Intuition as to why mini-batch gradient descent works:

In batch gradient descent the cost is expected to decrease on every iteration.If the cost goes up even a bit in a iteration then something is wrong and needs to be corrected(like the learning rate).

Whereas, int the mini-batch gradient descent when we plot the progress against the cost function, we find out that the cost does not decrease in every iteration.This is because each iteration is trained with X{t} and Y{t} i.e. each iteration sees a different mini-batch.So, the plot of J{t} is like below:

Of Course, the trend is downwards but a little noisy.The noise i.e oscillations maybe due to the reason that some min-batches maybe harder to train than others,which in turn increases the cost.Example: X{1},Y{1} could be an easy mini-batch, whereas X{2},Y{2} could be a hard one thereby increasing the cost.

Choosing the mini-batch size is very important.

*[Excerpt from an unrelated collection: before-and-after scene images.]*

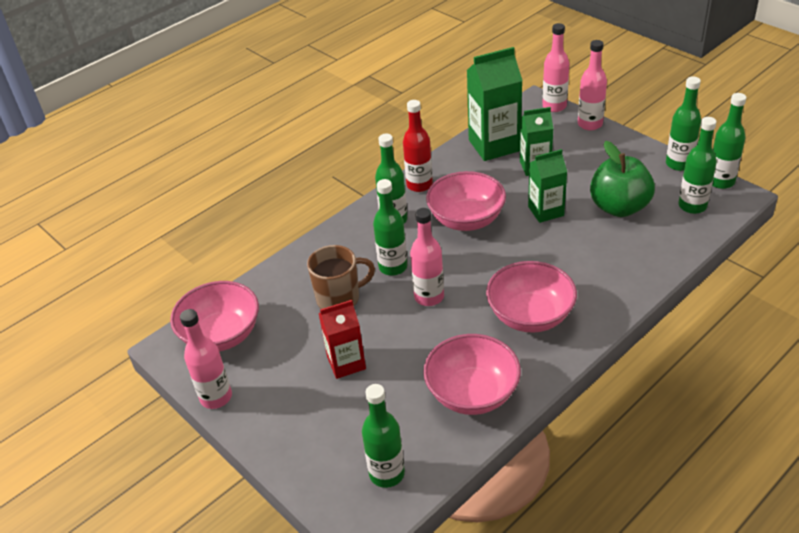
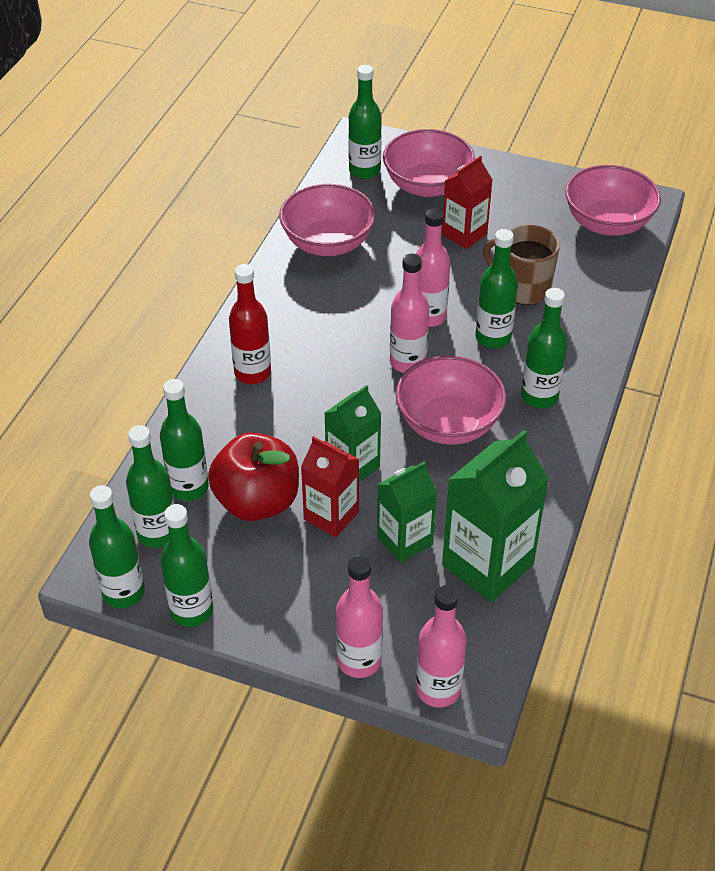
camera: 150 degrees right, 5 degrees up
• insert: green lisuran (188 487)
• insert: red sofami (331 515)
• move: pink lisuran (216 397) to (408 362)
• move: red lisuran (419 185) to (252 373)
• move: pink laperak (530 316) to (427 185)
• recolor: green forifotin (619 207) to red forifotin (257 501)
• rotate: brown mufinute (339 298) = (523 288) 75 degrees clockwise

If mini-batch size = m (batch gradient descent)
If mini-batch size = 1 (stochastic gradient descent)(here every example is it's own mini-batch)

Above is a contour plot . Blue lines indicate the batch gradient descent which take less noisy steps to the minimum.The violet lines denote the steps taken by the stochastic gradient descent which are a little noisy but fast.But the risk in stochastic gradient descent is that one wrong training example could lead to the wrong path.Stochastic gradient descent never converges,it leads to the path of the minimum and wanders around that region, but never converges at the minimum.

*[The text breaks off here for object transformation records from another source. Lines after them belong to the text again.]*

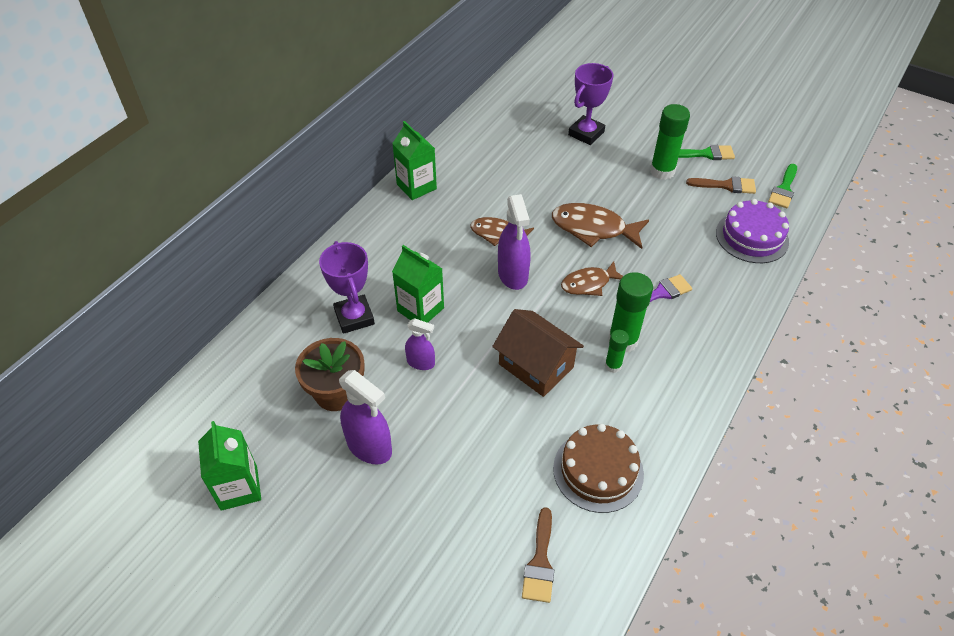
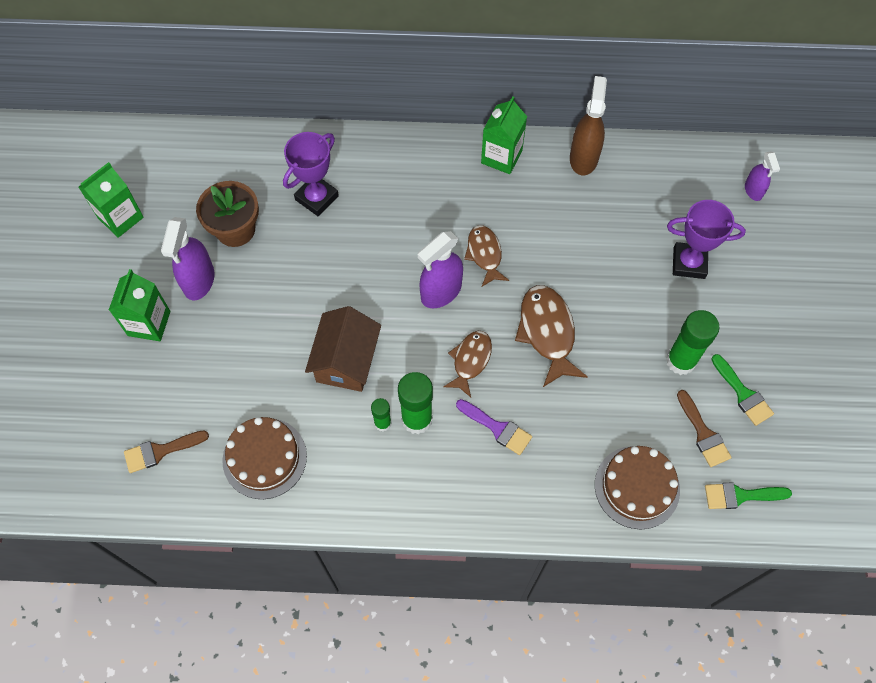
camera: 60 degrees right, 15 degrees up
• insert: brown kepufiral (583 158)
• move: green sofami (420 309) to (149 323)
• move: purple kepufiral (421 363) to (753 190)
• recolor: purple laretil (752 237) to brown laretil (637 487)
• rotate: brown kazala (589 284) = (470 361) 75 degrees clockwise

In practice, mini-batch size would be somewhere between 1 and m.This is because , batch gradient descent takes too long on every iteration if the dataset is large.On the other hand the main disadvantage with stochastic gradient descent is not the noise as it can be reduced with lower learning rate, but the fact that we would lose speedup due to vectorization as we are processing a single training example.So choosing in between gives faster learning.

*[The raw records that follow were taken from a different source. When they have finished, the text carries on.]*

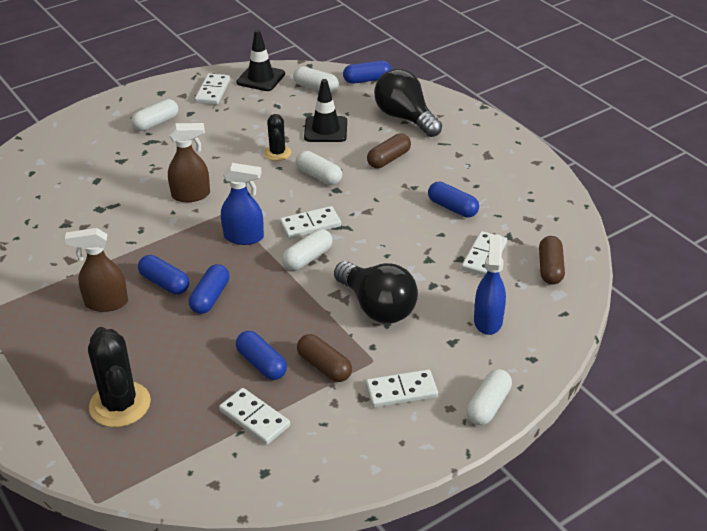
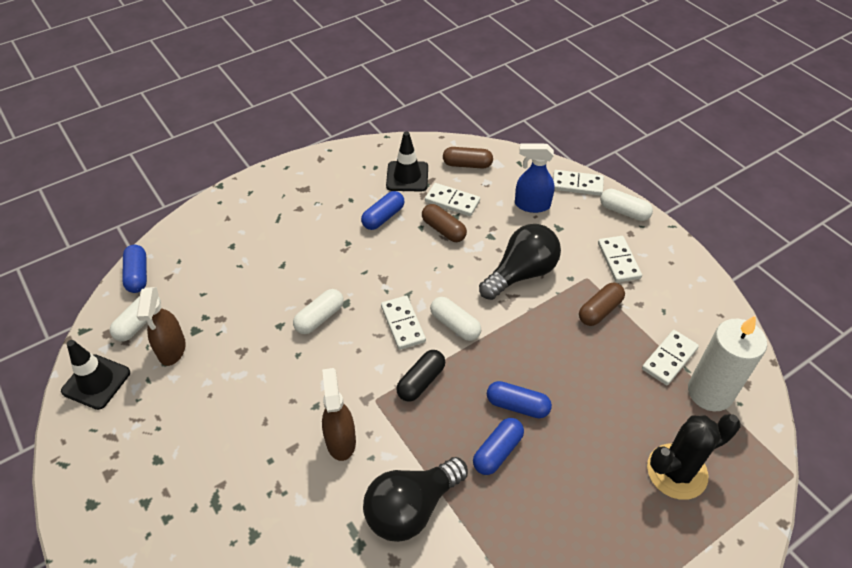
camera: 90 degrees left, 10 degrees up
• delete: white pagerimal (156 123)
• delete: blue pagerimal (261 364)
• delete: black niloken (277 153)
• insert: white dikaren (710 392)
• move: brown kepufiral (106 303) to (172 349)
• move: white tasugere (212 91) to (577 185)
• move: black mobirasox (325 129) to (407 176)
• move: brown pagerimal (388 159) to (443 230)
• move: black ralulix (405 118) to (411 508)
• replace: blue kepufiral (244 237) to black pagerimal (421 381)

Ok so that’s the end of first part.I am attaching the code snippet to compute mini-batch.Please leave your feedback.This is my first article on medium.

def random_mini_batches(X, Y, mini_batch_size = 64, seed = 0):
"""
Creates a list of random minibatches from (X, Y)

Arguments:
X -- input data, of shape (input size, number of examples)
Y -- true "label" vector (1 for blue dot / 0 for red dot), of shape (1, number of examples)
mini_batch_size -- size of the mini-batches, integer

Returns:
mini_batches -- list of synchronous (mini_batch_X, mini_batch_Y)
"""

np.random.seed(seed)
m = X.shape[1] # number of training examples
mini_batches = []

# Step 1: Shuffle (X, Y)
permutation = list(np.random.permutation(m))
shuffled_X = X[:, permutation]
shuffled_Y = Y[:, permutation].reshape((1,m))
# Step 2: Partition (shuffled_X, shuffled_Y). Minus the end case.
num_complete_minibatches = math.floor(m/mini_batch_size) # number of mini batches of size mini_batch_size in your partitionning
for k in range(0, num_complete_minibatches):
mini_batch_X = shuffled_X[:,k*mini_batch_size:(k+1) *mini_batch_size]
mini_batch_Y = shuffled_Y[:,k*mini_batch_size:(k+1) *mini_batch_size]
mini_batch = (mini_batch_X, mini_batch_Y)
mini_batches.append(mini_batch)

# Handling the end case (last mini-batch < mini_batch_size)
if m % mini_batch_size != 0:
mini_batch_X = shuffled_X[:,math.floor(m/mini_batch_size)*mini_batch_size:(math.floor(m/mini_batch_size)+1) *mini_batch_size]
mini_batch_Y = shuffled_Y[:,math.floor(m/mini_batch_size)*mini_batch_size:(math.floor(m/mini_batch_size)+1) *mini_batch_size]
mini_batch = (mini_batch_X, mini_batch_Y)
mini_batches.append(mini_batch)

return mini_batche